Format Transfer in Machine Translation

by Han Mai

February, 25, 2022 12 Minute Read

You may already know how machines translate between two human languages; if not, check out our introductory blog post on the subject. The following is an advanced exploration in one aspect of machine translation: format transfer.

Professional translation is more complex than just translating raw text. Translation must preserve formatting, such as bolding, italics, and markup to the best extent possible.

In this article, we describe how Lilt preserves formatting in translation. We’ll cover:

- Tag Representation
- Word Alignment and Attention
- Feature Visualization
- Fault Tolerance and Multiple Word Spans

Tag Representation

When localizing a document into another language, a translator must not only translate the text, but also transfer the formatting. Consider the following snippet from Wikipedia:

Screen Shot 2023-02-10 at 3.51.23 PM

First paragraph of the Wikipedia article about translation

After translating the raw text content into, say, German, the translator still has to transfer the formatting (bolding, italicization, and HTML markup) into the target German text. Formatting can be represented as opening and closing tags that span a certain character range in the tags. Here’s how this looks in the Lilt interface:

In the beginning, the translator sees the segment in the source language including the formatting tags. The translator translates the segment by interacting with machine-generated suggestions. After finishing the translation, Lilt automatically transfers the formatting tags into the translator’s version. Ideally, the tags appear at reasonable positions in the translation; otherwise, the translator can manually change the tag positions via drag-and-drop or keyboard shortcuts.

Word Alignment and Attention

Reminder: source segments in machine translation are internally broken up into tokens, which are sub-word segments.

To transfer formatting we have to determine the positions of the formatting tags in the translation.
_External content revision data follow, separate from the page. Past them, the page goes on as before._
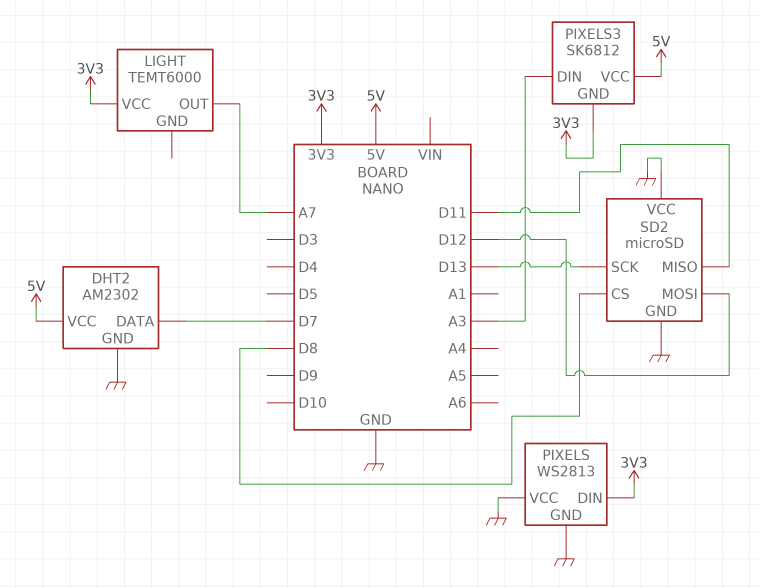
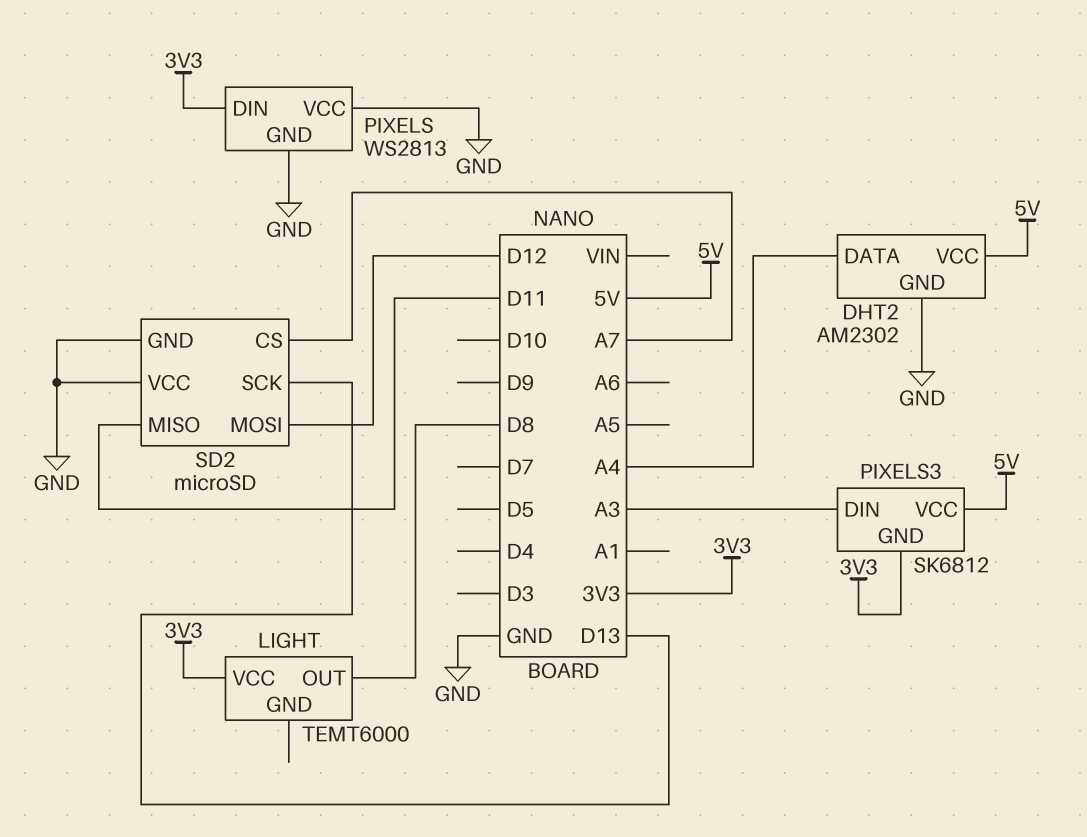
DHT2 pin DATA: D7 -> A4
LIGHT pin OUT: A7 -> D8
SD2 pin CS: D8 -> A7

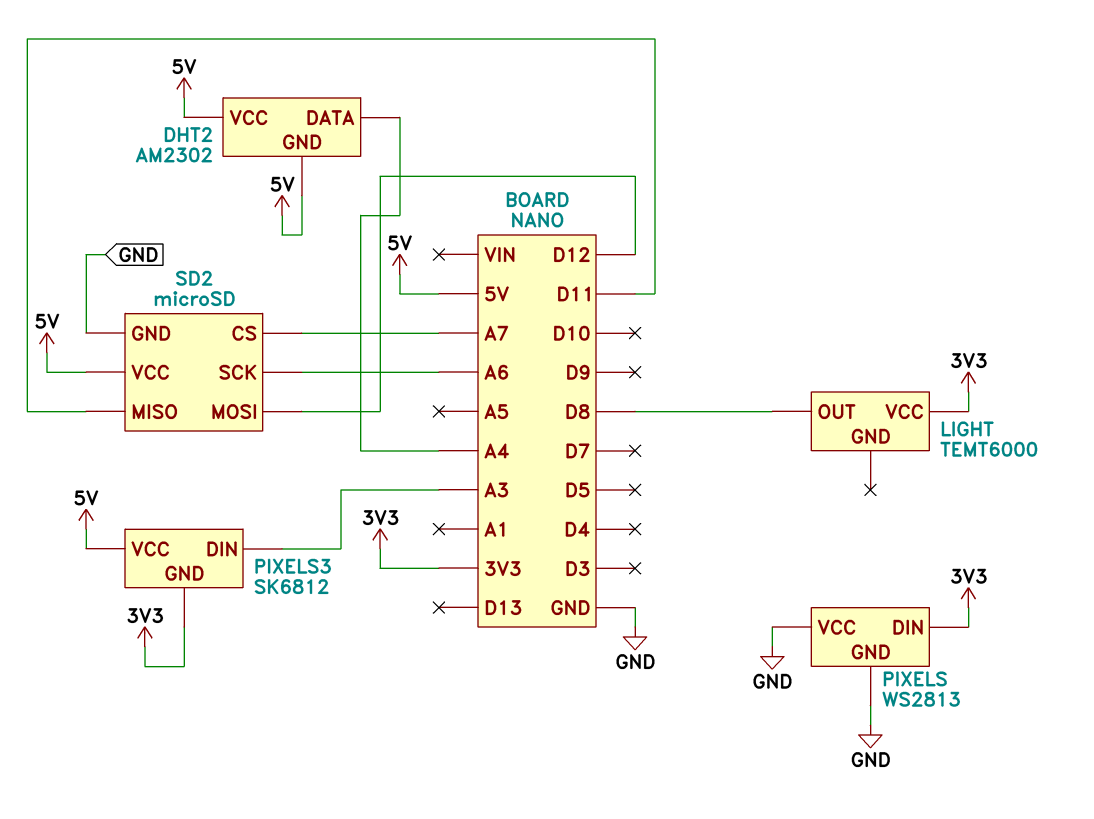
DHT2 pin GND: GND -> 5V
SD2 pin SCK: D13 -> A6
SD2 pin VCC: GND -> 5V

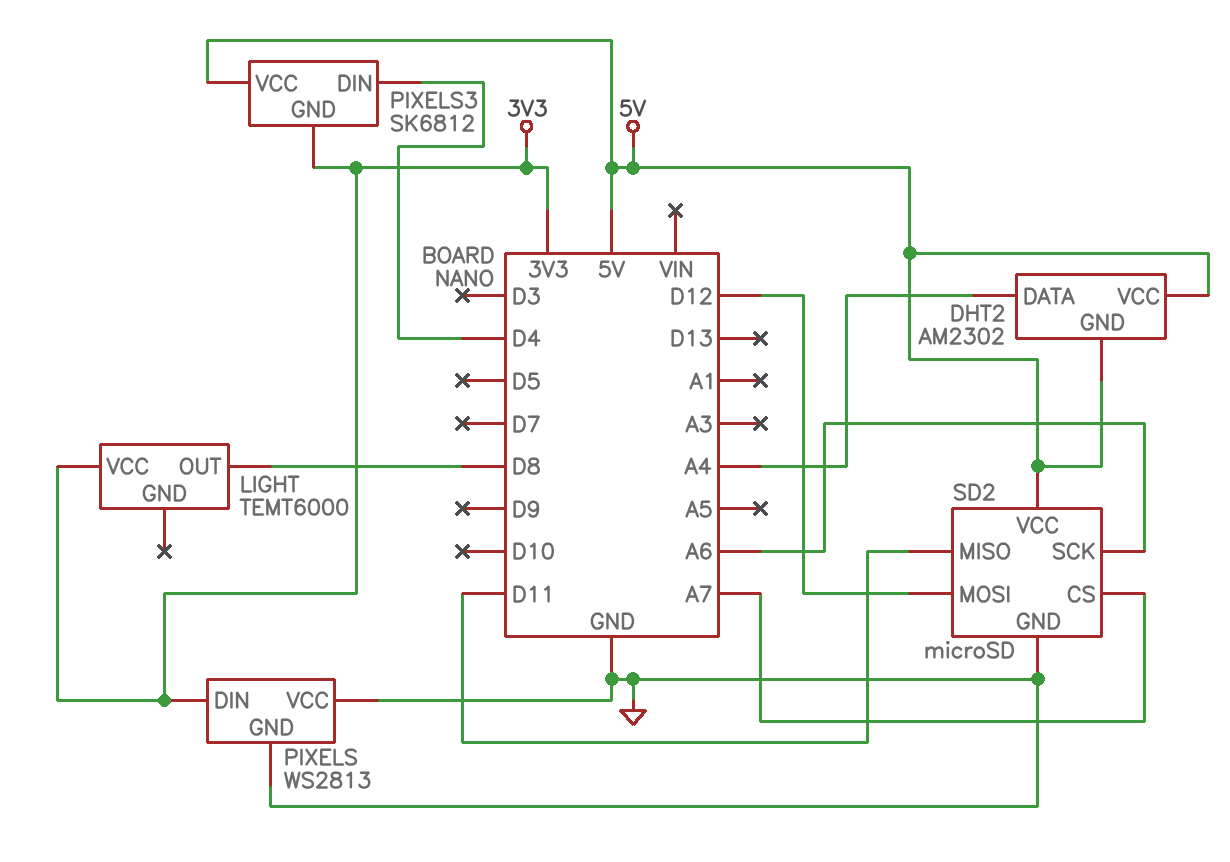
PIXELS3 pin DIN: A3 -> D4

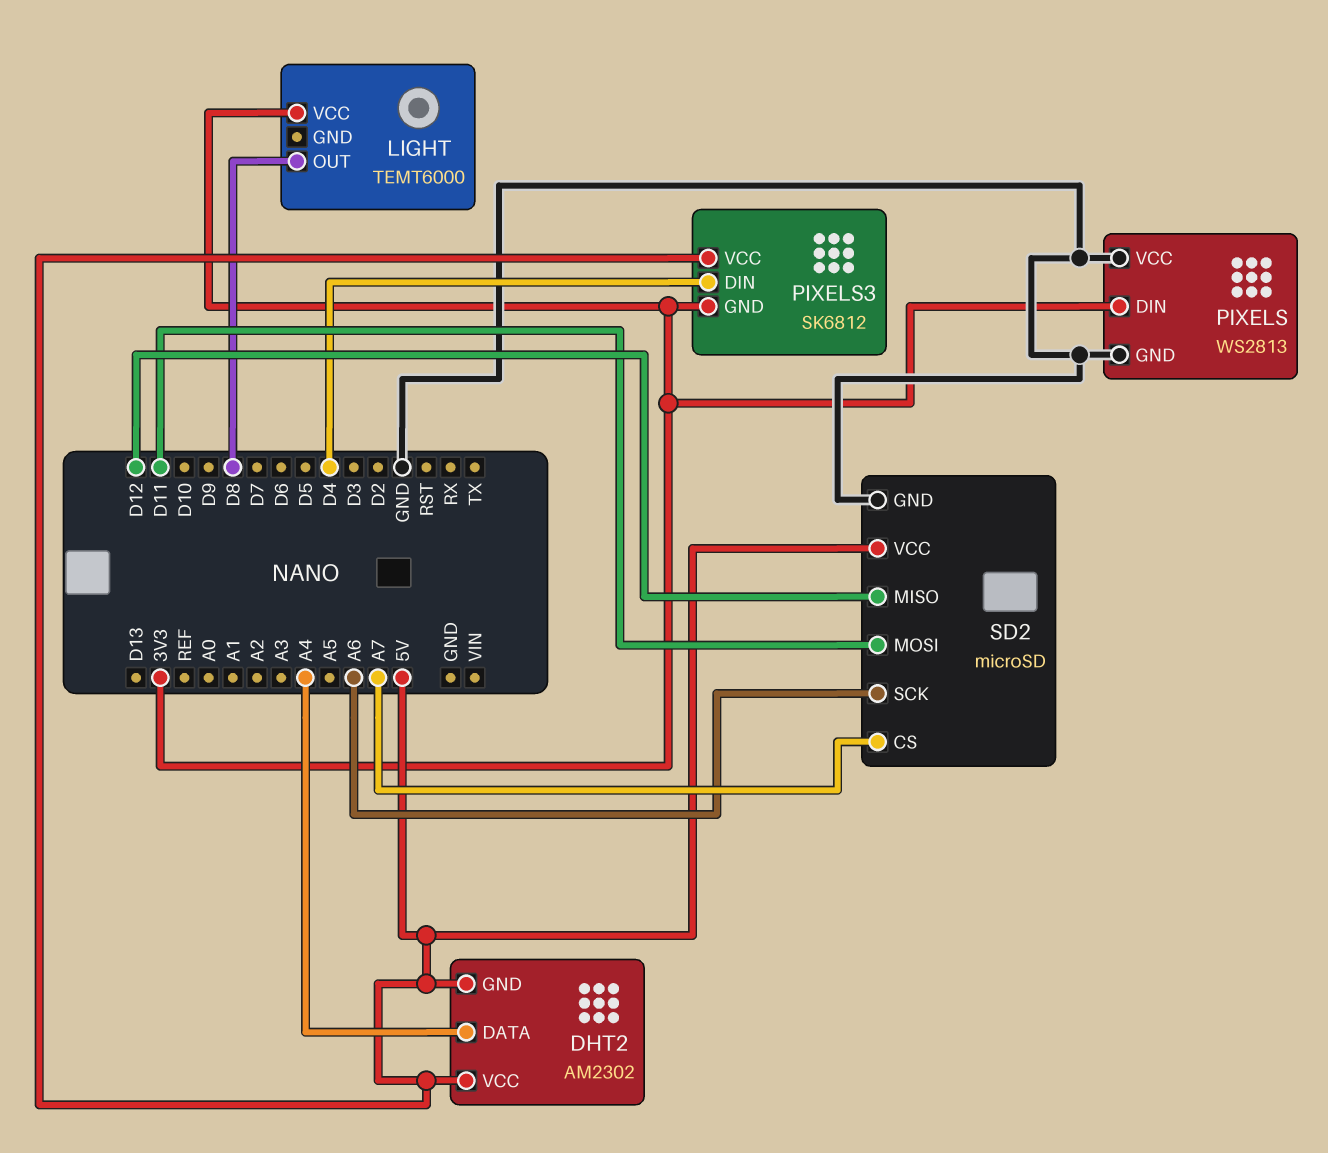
SD2 pin MISO: D11 -> D12
SD2 pin MOSI: D12 -> D11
To do this it’s useful to know which words in the source sentence and the translation correspond to each other - a problem called word alignment. We can later use this information to determine the positions of the formatting tags in the translation.

Neural networks for machine translation already contain a component called “attention” that models correspondences between tokens of the source sentence and the translation. Attention specifies how much each token of the original sentence influences the generation of a token of the translation as a probability distribution.

Attention is best visualized using a matrix with shading to indicate importance. Here’s an example of an German to English translation, with the tokens in German on the left, and those of the English translation on the top:

Screen Shot 2023-02-10 at 3.57.27 PM

This is the average attention matrix extracted from a transformer-based MT system. The darker a spot in this matrix, the more important the token is in producing a certain token in the translation; that is: the higher the attention. For example, the most important tokens in generating English “_believe” are, in German, “_glauben,” “_nicht,” and “_.”

We can use this feature to transfer formatting, too. For example, if the word “glauben” were bold in the original text, we could use the attention matrix and select the darkest spot in the row, and bold the corresponding token in the translation. So we would bold the English word “believe.” Rinse and repeat for all tokens -- problem solved?

Not quite! Unfortunately, the attention matrix above is quite noisy. A lot of attention falls onto the punctuation token “_.”, which doesn’t reflect the importance a human translator would give the dot to produce the individual words of the English sentence.

The Transformer architecture we use to generate translations can be divided into an encoder and a decoder. The encoder encodes the source sentence into one vector per source token. The decoder iteratively generates one token of the translation. At each step the decoder uses its own state - another vector - to attend to the most relevant encoder tokens, combines the result with its own state and finally decodes the next token of the translation (Google’s original blog post contains a visualization of this process).

But sometimes it’s even possible to generate the next word of the translation without looking at the source sentence. To give an example, can you guess how the following sentence ends? “The Golden Gate Bridge is located in San …”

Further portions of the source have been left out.